What's New for October 2009

NCEE Technical Methods Report: Do Typical RCTs of Education Interventions Have Sufficient Statistical Power for Linking Impacts on Teacher Practice and Student Achievement Outcomes (October 13, 2009)
Reports in this series are designed for use by researchers, methodologists, and evaluation specialists to provide guidance in resolving or advancing challenges to evaluation methods. For RCTs of education interventions, it is often of interest to estimate associations between student and mediating teacher practice outcomes, to examine the extent to which the study’s conceptual model is supported by the data, and to identify specific mediators that are most associated with student learning.

What to Do When Data Are Missing in Group Randomized Controlled Trials (October 13, 2009)

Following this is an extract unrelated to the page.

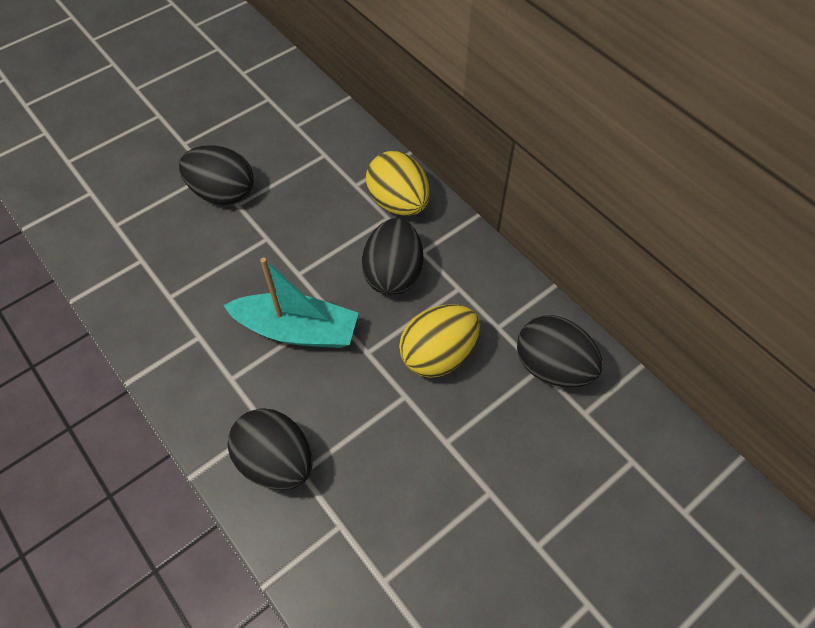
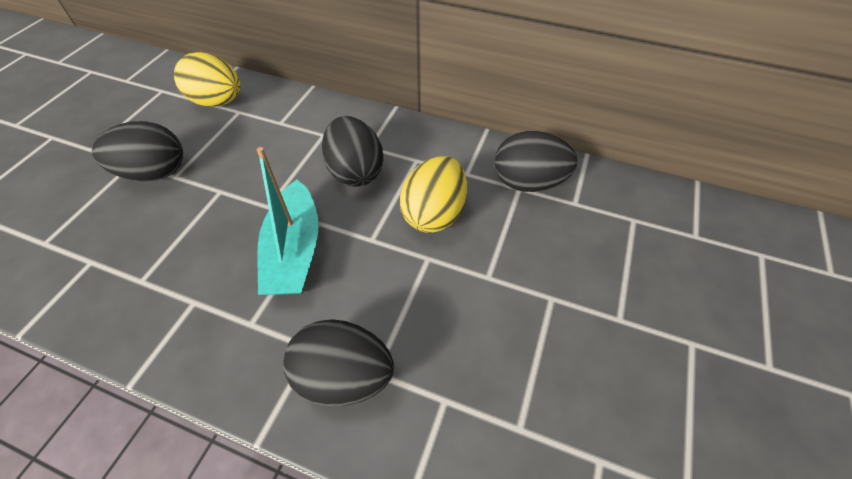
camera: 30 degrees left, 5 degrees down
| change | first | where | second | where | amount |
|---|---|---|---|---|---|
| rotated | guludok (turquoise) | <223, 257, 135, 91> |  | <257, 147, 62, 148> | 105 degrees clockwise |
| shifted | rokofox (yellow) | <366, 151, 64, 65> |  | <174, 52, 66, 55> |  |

This NCEE Technical Methods report examines how to address the problem of missing data in the analysis of data in Randomized Controlled Trials (RCTs) of educational interventions, with a particular focus on the common educational situation in which groups of students such as entire classrooms or schools are randomized. Missing outcome data are a problem for two reasons: (1) the loss of sample members can reduce the power to detect statistically significant differences, and (2) the introduction of non-random differences between the treatment and control groups can lead to bias in the estimate of the intervention's effect. The report reviews a selection of methods available for addressing missing data, and then examines their relative performance using extensive simulations that varied a typical educational RCT on three dimensions: (1) the amount of missing data; (2) the level at which data are missing—at the level of whole schools (the assumed unit of randomization) or for students within schools; and, (3) the underlying missing data mechanism. The performance of the different methods is assessed in terms of bias in both the estimated impact and the associated standard error. Reports in this series are designed for use by researchers, methodologists, and evaluation specialists to provide guidance in resolving or advancing challenges to evaluation methods.